Hele şu günler geçsin...
Hayat elbette normale dönecek, çark her zamanki gibi dönecek...Bu milletçe bizim en güçlü hasletlerimizden biri zaten.Elbette TSK'yı bir bütün olarak rencide edecek davranışlardan kaçınılacak; ülkenin dört...
Hayat elbette normale dönecek, çark her zamanki gibi dönecek...
Bu milletçe bizim en güçlü hasletlerimizden biri zaten.

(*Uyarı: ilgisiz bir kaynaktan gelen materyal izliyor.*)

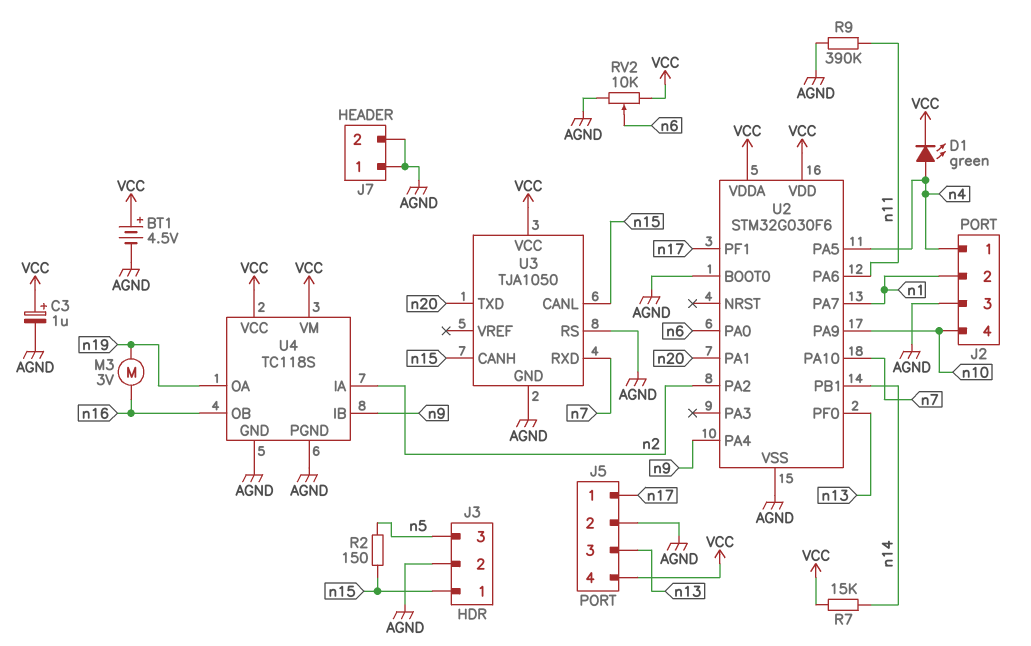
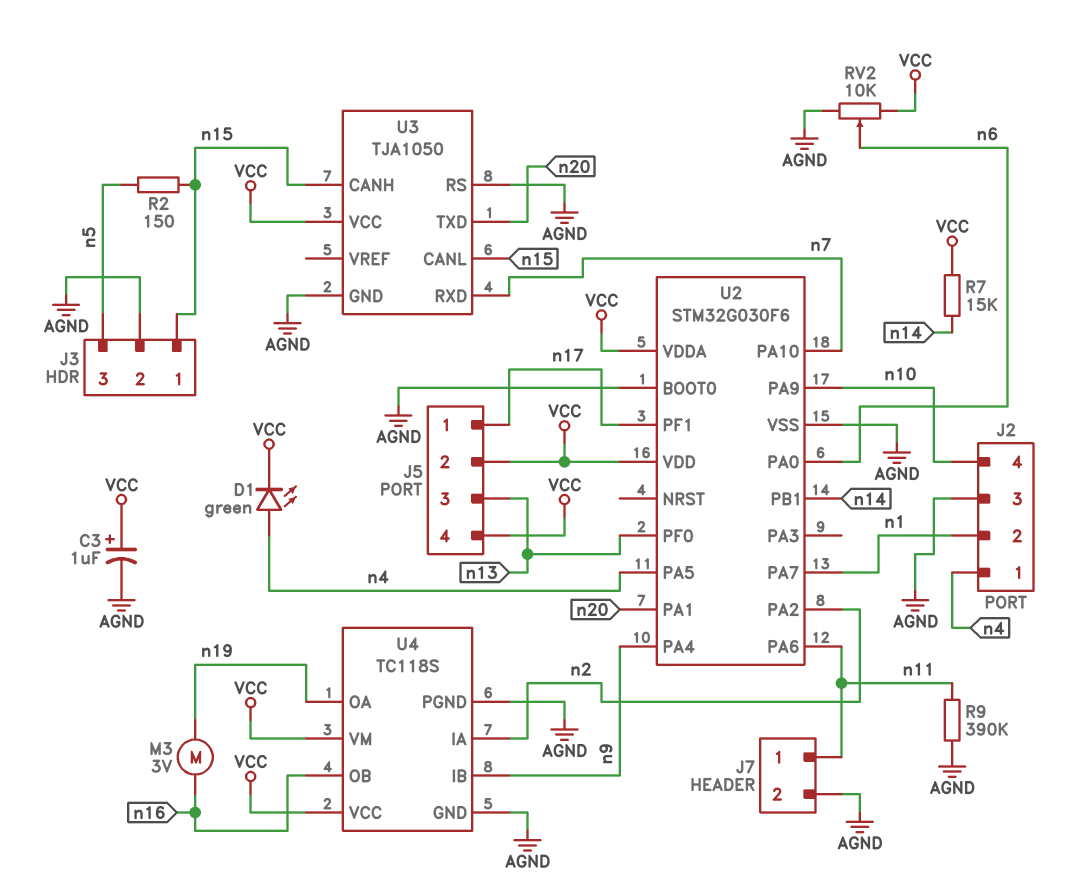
BT1: 4.5V (plus VCC, minus AGND) -> none
J5 pin 2: AGND -> VCC
J7 pin 1: AGND -> n11

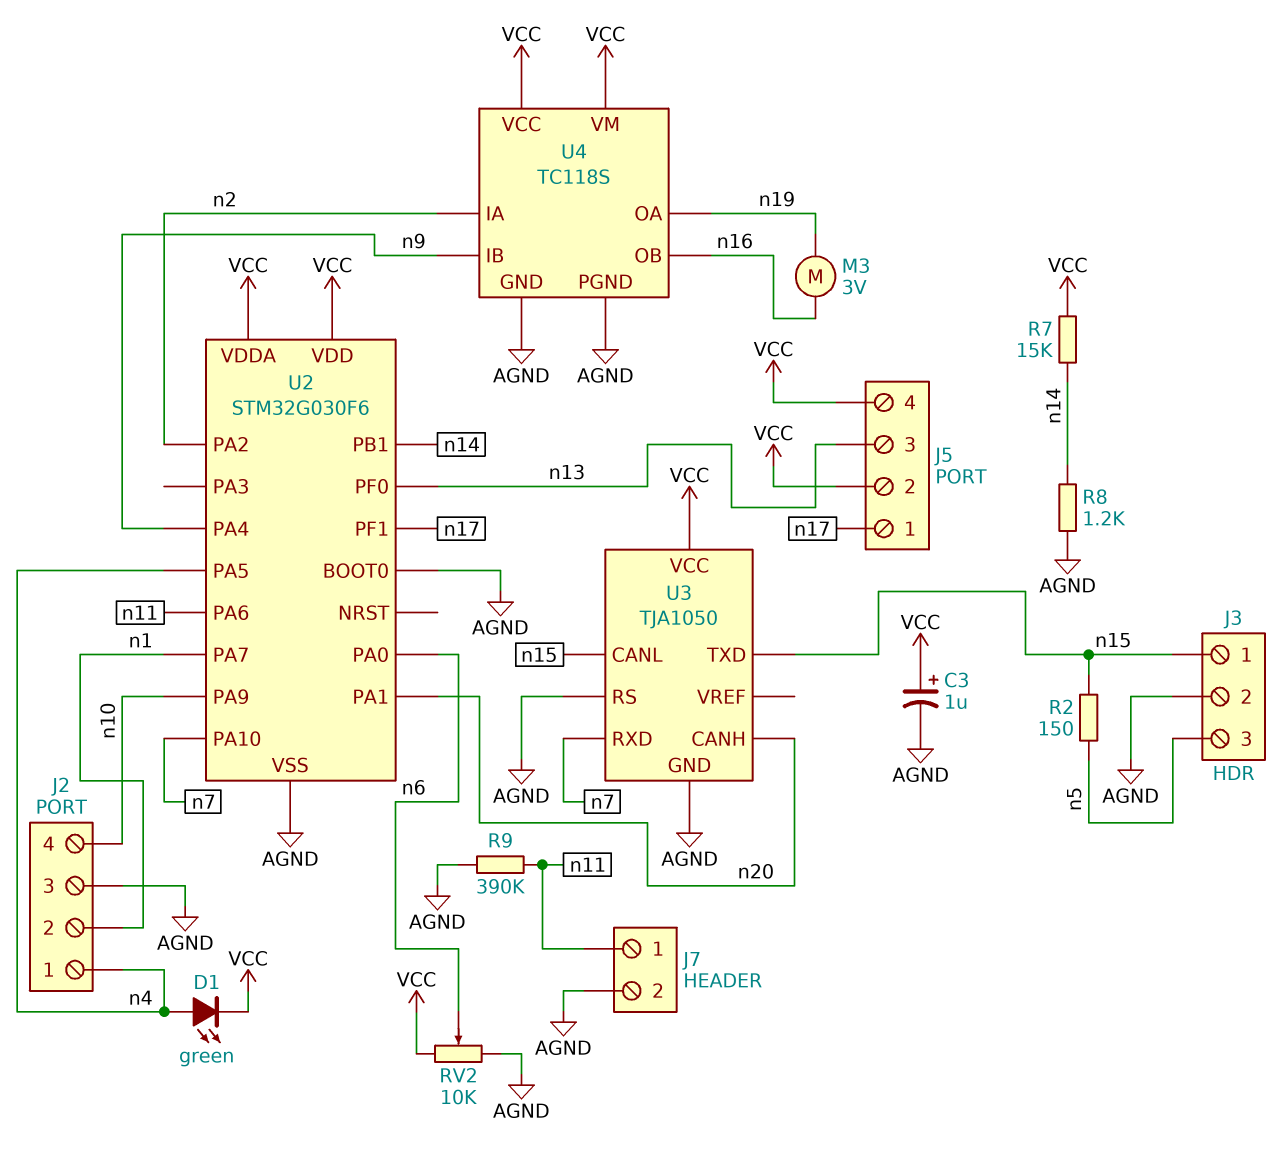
R8: none -> 1.2k (AGND, n14)
U3 pin CANH: n15 -> n20
U3 pin TXD: n20 -> n15

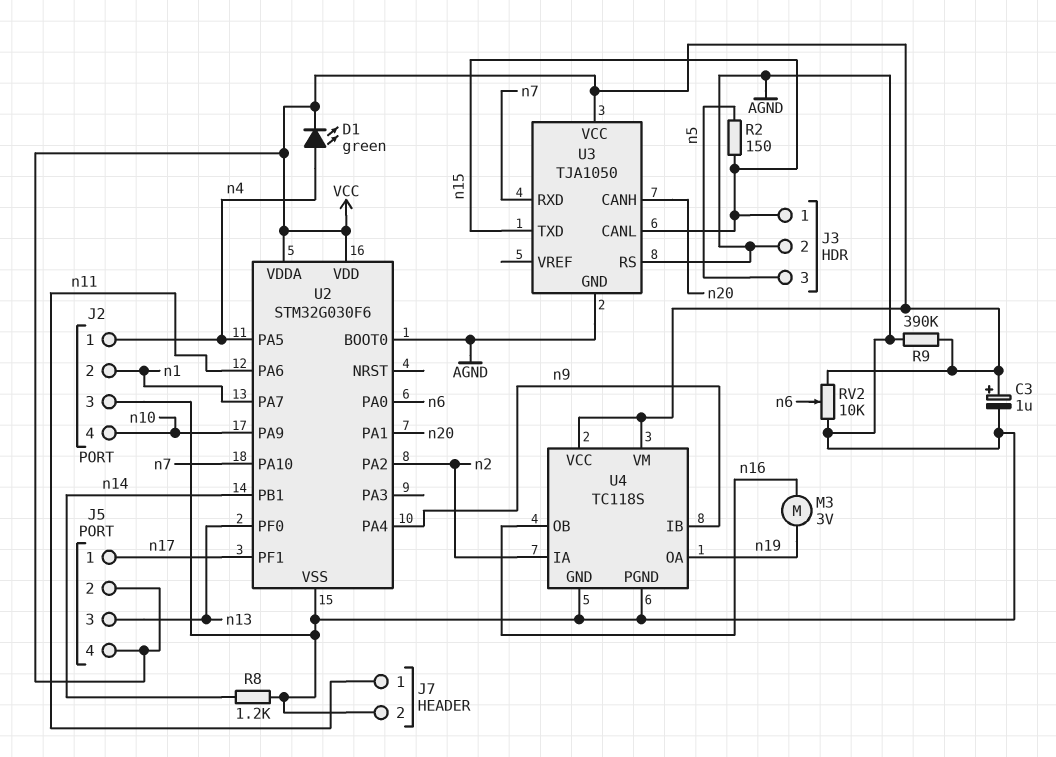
R7: 15k (VCC, n14) -> none
R9: 390k (AGND, n11) -> 390k (AGND, VCC)

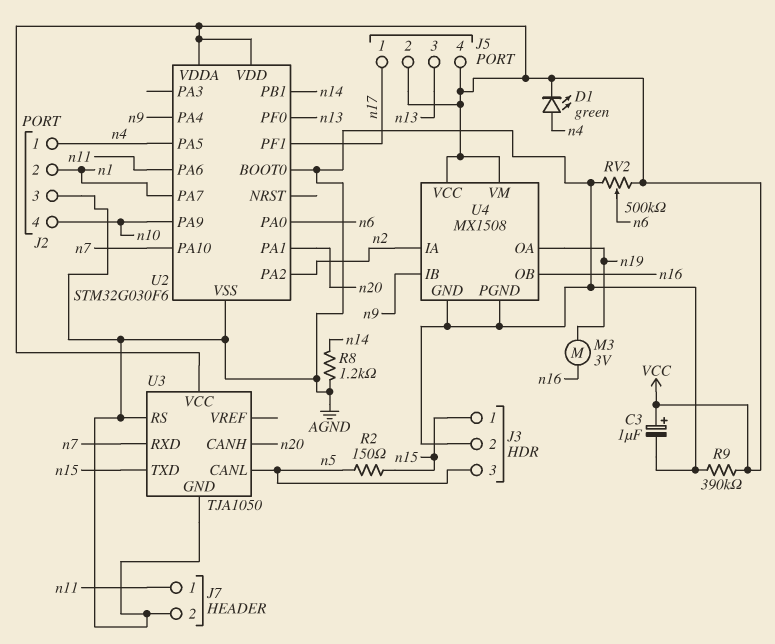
RV2: 10k (AGND, VCC, wiper n6) -> 500k (AGND, VCC, wiper n6)
U3 pin CANL: n15 -> n5
U4: TC118S -> MX1508

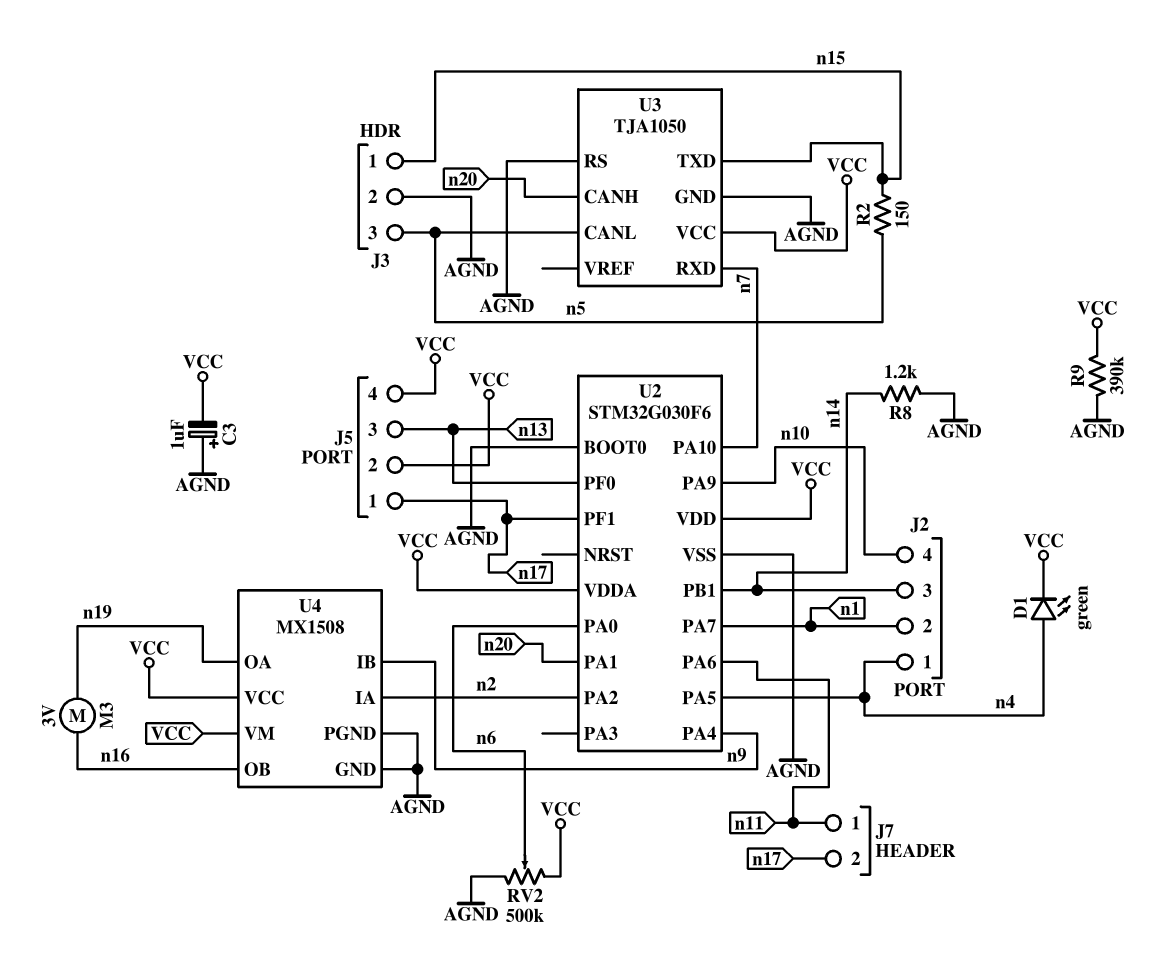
C3: 1uF (plus VCC, minus AGND) -> 1uF (plus AGND, minus VCC)
J2 pin 3: AGND -> n14
J7 pin 2: AGND -> n17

Elbette TSK'yı bir bütün olarak rencide edecek davranışlardan kaçınılacak; ülkenin dört bir yanının düşmanca tutumlarla sarıldığı unutulmayacak...

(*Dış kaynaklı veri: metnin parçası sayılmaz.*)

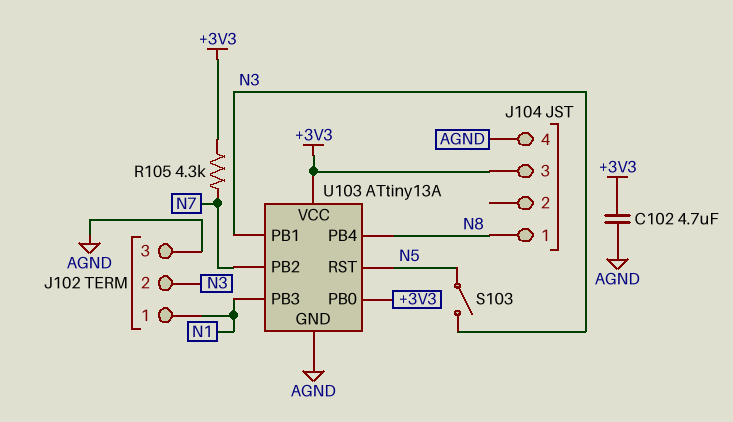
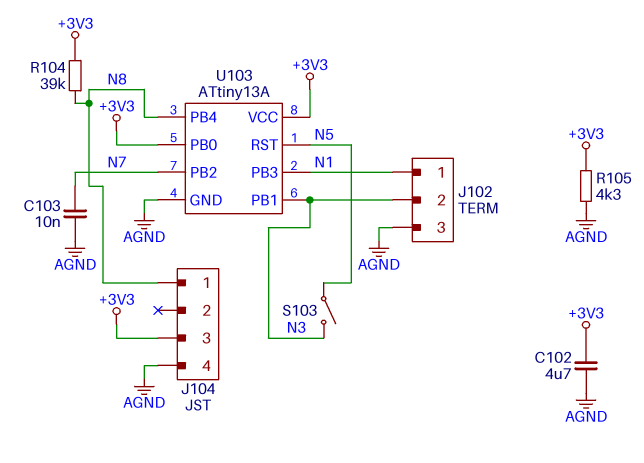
C103: none -> 10nF (AGND, N7)
R104: none -> 39k (+3V3, N8)
R105: 4.3k (+3V3, N7) -> 4.3k (+3V3, AGND)

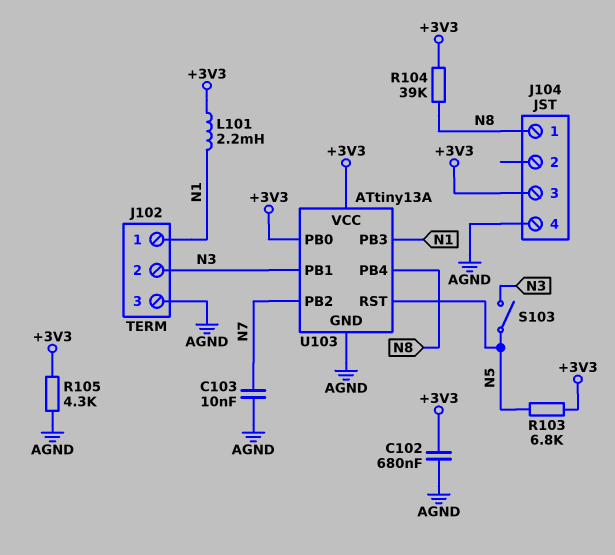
C102: 4.7uF (+3V3, AGND) -> 680nF (+3V3, AGND)
L101: none -> 2.2mH (+3V3, N1)
R103: none -> 6.8k (+3V3, N5)

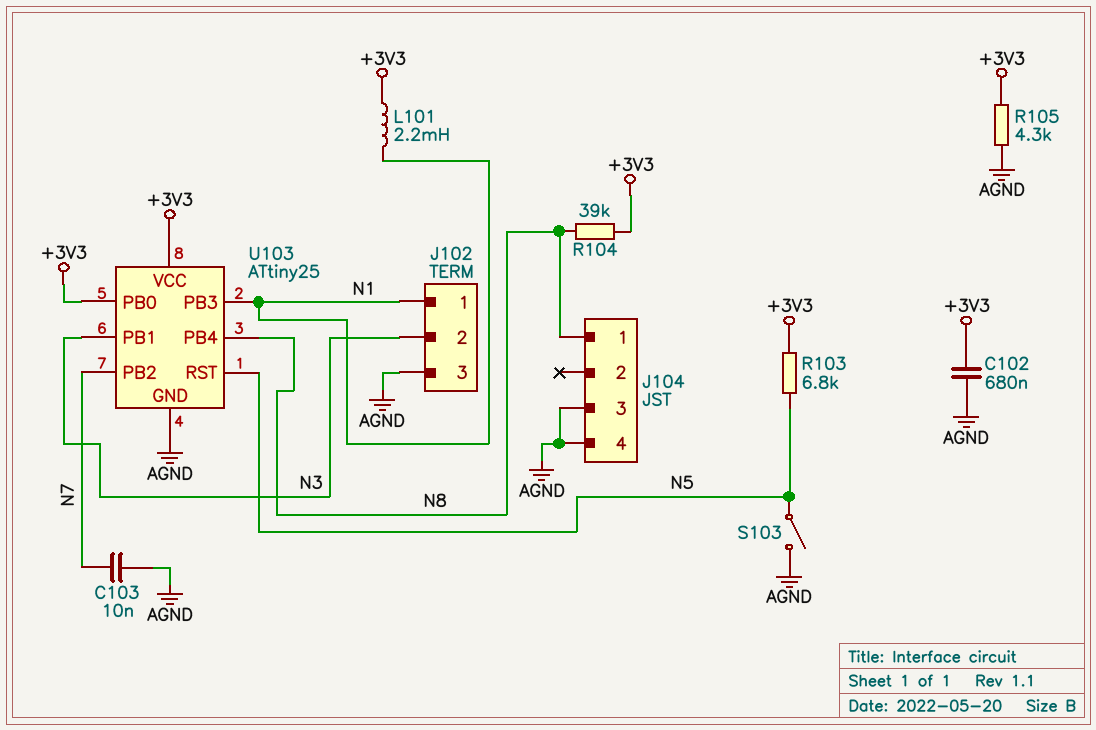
J104 pin 3: +3V3 -> AGND
S103: switch (N3, N5) -> switch (AGND, N5)
U103: ATtiny13A -> ATtiny25

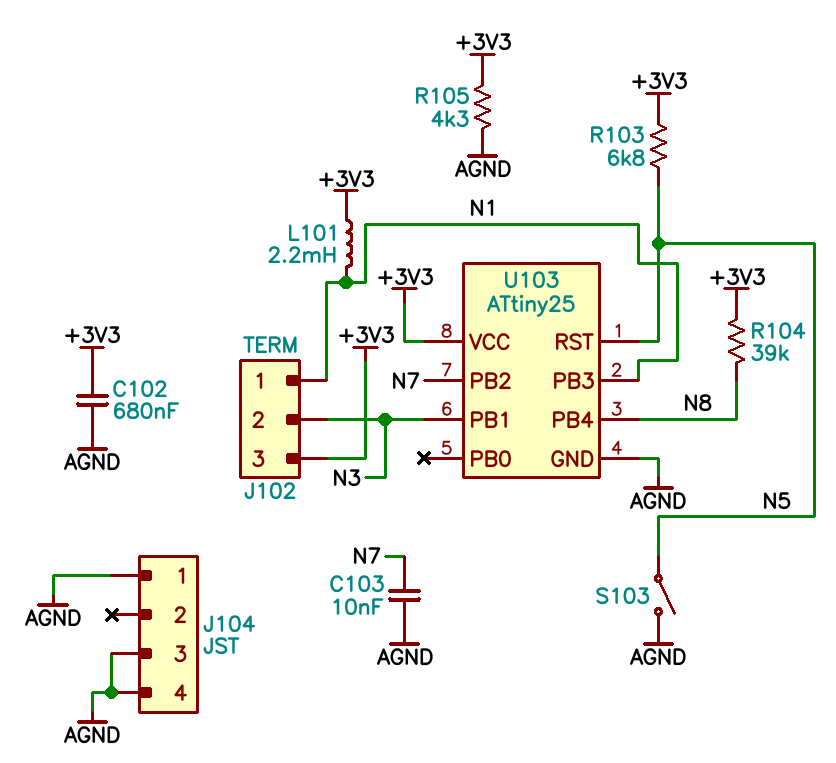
J102 pin 3: AGND -> +3V3
J104 pin 1: N8 -> AGND
U103 pin PB0: +3V3 -> none

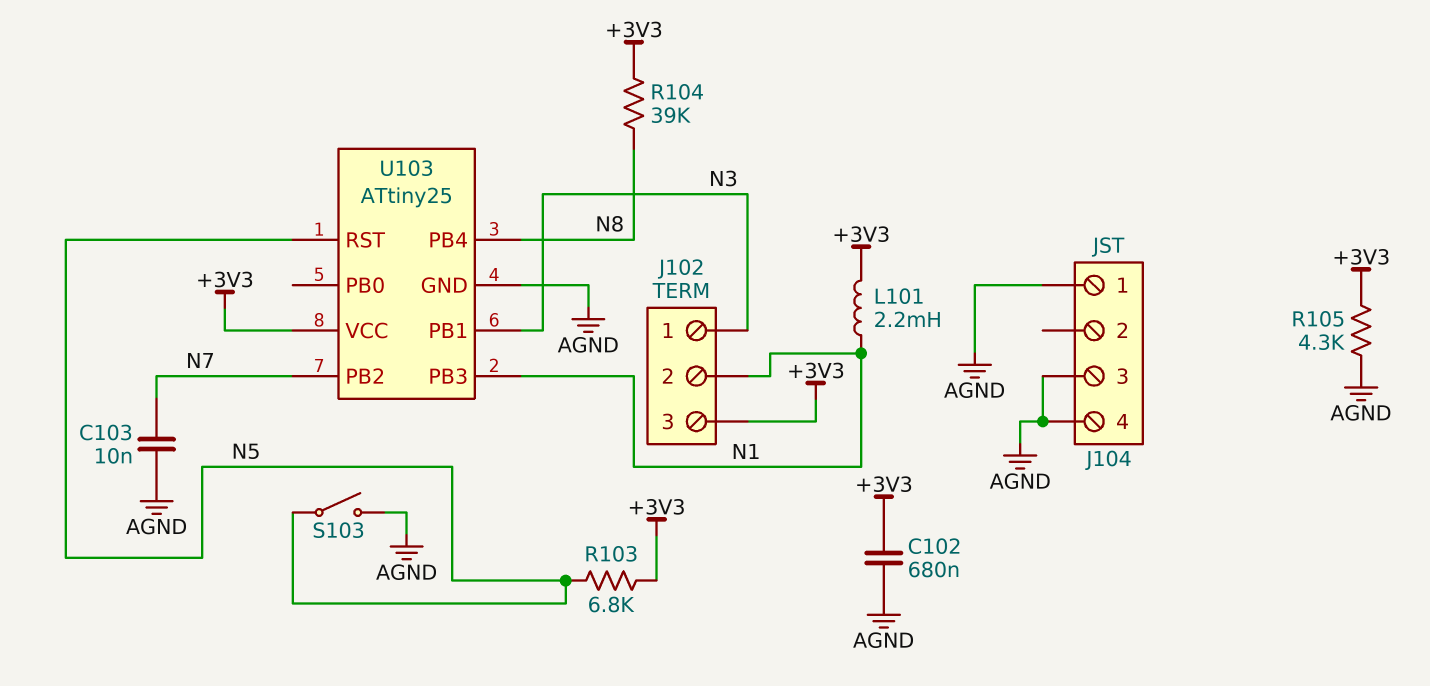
J102 pin 1: N1 -> N3
J102 pin 2: N3 -> N1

Fakat çok sayıda yüksek rütbelinin tutuklanmasına mecbur kalınmışsa, fena halde ciddi bir durumla karşı karşıya olduğumuz inkâr edilemez.
Bunu da bileceğiz.
Milletin üzerine tankla, uçakla, helikopterle ateş açılmışsa...
Düşünebiliyor musunuz? Çengelköy gibi küçücük bir Boğaz mahallesinde dahi saatler boyu halka ve karakola saldırılmış ve şehitler verilmişse...
Ankara'da meclis havadan bombalanmış, Genelkurmay, MİT ve Emniyet binalarına saldırılmışsa...
Helikopterler Cumhurbaşkanı'nın kaldığı oteli vurmuşsa...
Ülkenin birçok yerinde kışla kapıları önüne kamyonlar çekilerek kapatılmak zorunda kalınmışsa...
Bunları da unutacak; hiç olmamış gibi yapacak halimiz yok!
İster istemez millet bütün bunların yine olabileceğinden şüphelenir ve haklıdır.
Demek istediğim o ki...
Hassas günler sürüyor.
Rehavete yer yok.
***
Unutacağımızın sanıldığı ama unutmayacağımız başka şeyler de var...
Fetocu çeteleşmenin nasıl derin bir yapılaşma olduğunu anlatmaya kalktığımızda susturmaya kalkışanlar vardı.
Hatta uzlaşanlar vardı.
Fetocuların her yenilgilerinden sonra nasıl yeni ağlar (network/ şebeke) oluşturduklarını; nasıl muhafazakâr medyayı bile alet edip neredeyse her üç ayda bir yeni bir kampanya başlattıklarını unutmamızı ve bu konuları bir daha hiç açmayacağımızı düşünenler varsa, aldanıyorlar.